As former Boston Globe chief science writer Dolnick (The Rush: America's Fevered Quest for Fortune, 1848-1853, 2014, etc.) notes at the beginning of his latest book, “not everyone has wondered why the stars shine or why the earth spins,” but “every person who has ever lived has asked where babies come from.” Thoughtful scientists have confidently delivered the wrong answer, and the author provides a delightful history of what happened until they got it right. Everyone knew that an egg was involved, although brilliant anatomists (Vesalius, William Harvey) searched humans in vain. Semen was essential and—as men were considered the superior sex—the most important factor, but its role remained mysterious. When Antonie van Leeuwenhoek turned his microscope on his semen in the 1670s, he believed that each of the innumerable wiggling creatures contained a tiny human. Most scientists disagreed, insisting that the tiny human resided inside the still-unobserved human egg.

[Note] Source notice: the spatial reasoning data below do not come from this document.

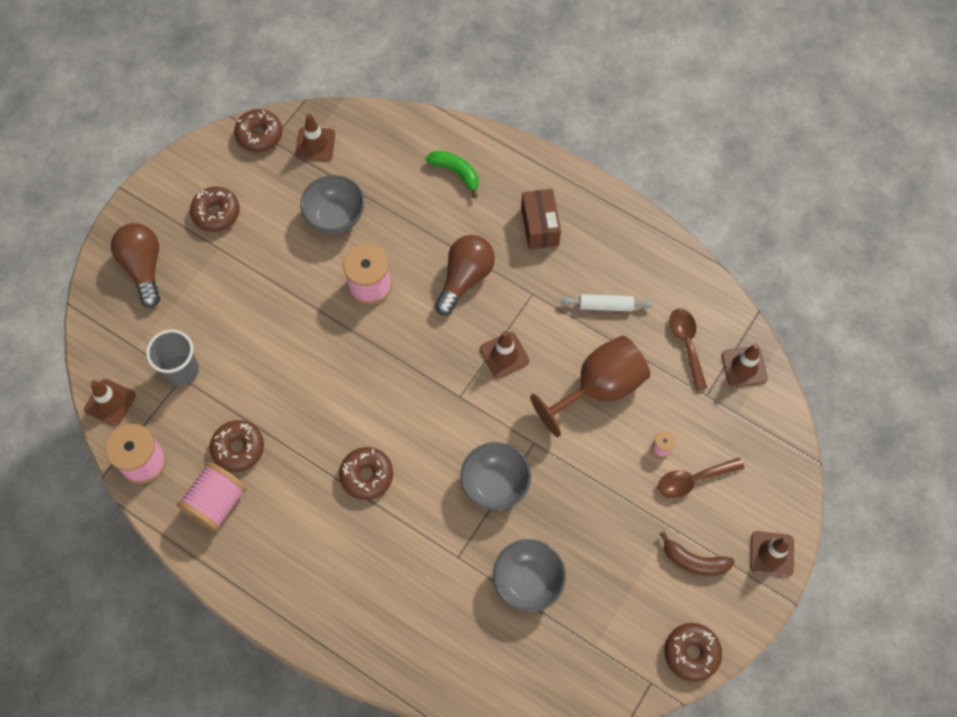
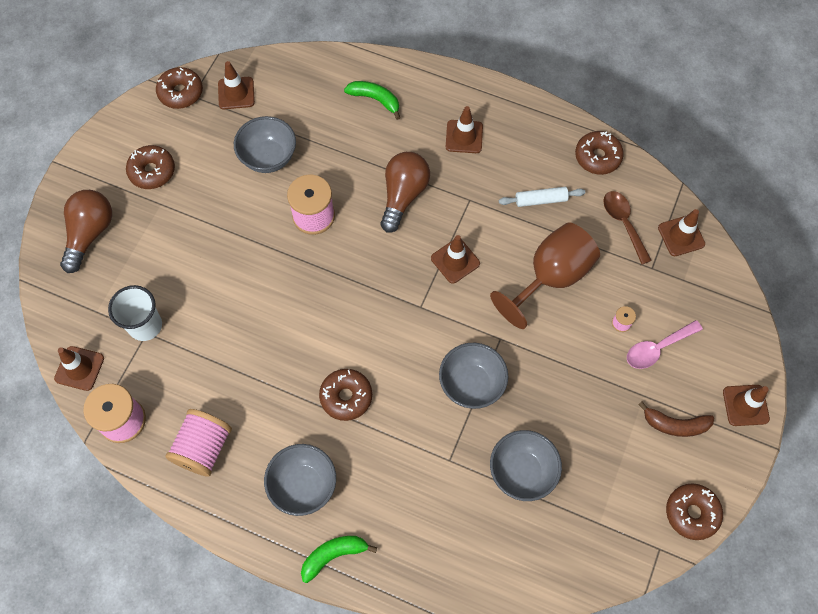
camera: 10 degrees left, 0 degrees up
(144, 267) = (90, 233): brown light bulb -> brown light bulb turned 45 degrees clockwise
(182, 370) = (145, 325): grey cup -> white cup
(238, 448) = (215, 392): brown donut -> brown donut (597, 157)
(307, 557) = (303, 485): none -> grey bowl
(324, 631) = (333, 555): none -> green banana
(540, 226) = (464, 137): brown box -> brown traffic cone
(693, 480) = (657, 348): brown spoon -> pink spoon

This was “preformism.” To early scientists, making an embryo from nothing was absurd. More refined experiments and the discovery that cells make up all living things produced impressive advances, but it was not until 1875 that a German biologist who remains mostly unknown (Oscar Hertwig) first saw a single sperm penetrate an egg (of a sea urchin) and fuse with the nucleus, after which the cell began to divide. Researchers then turned their attention to what happens afterward, but, having effectively answered the big question, Dolnick stops there.
The best sort of science history, explaining not only how great men made great discoveries, but why equally great men, trapped by prejudices and what seemed to be plain common sense, missed what was in front of their noses.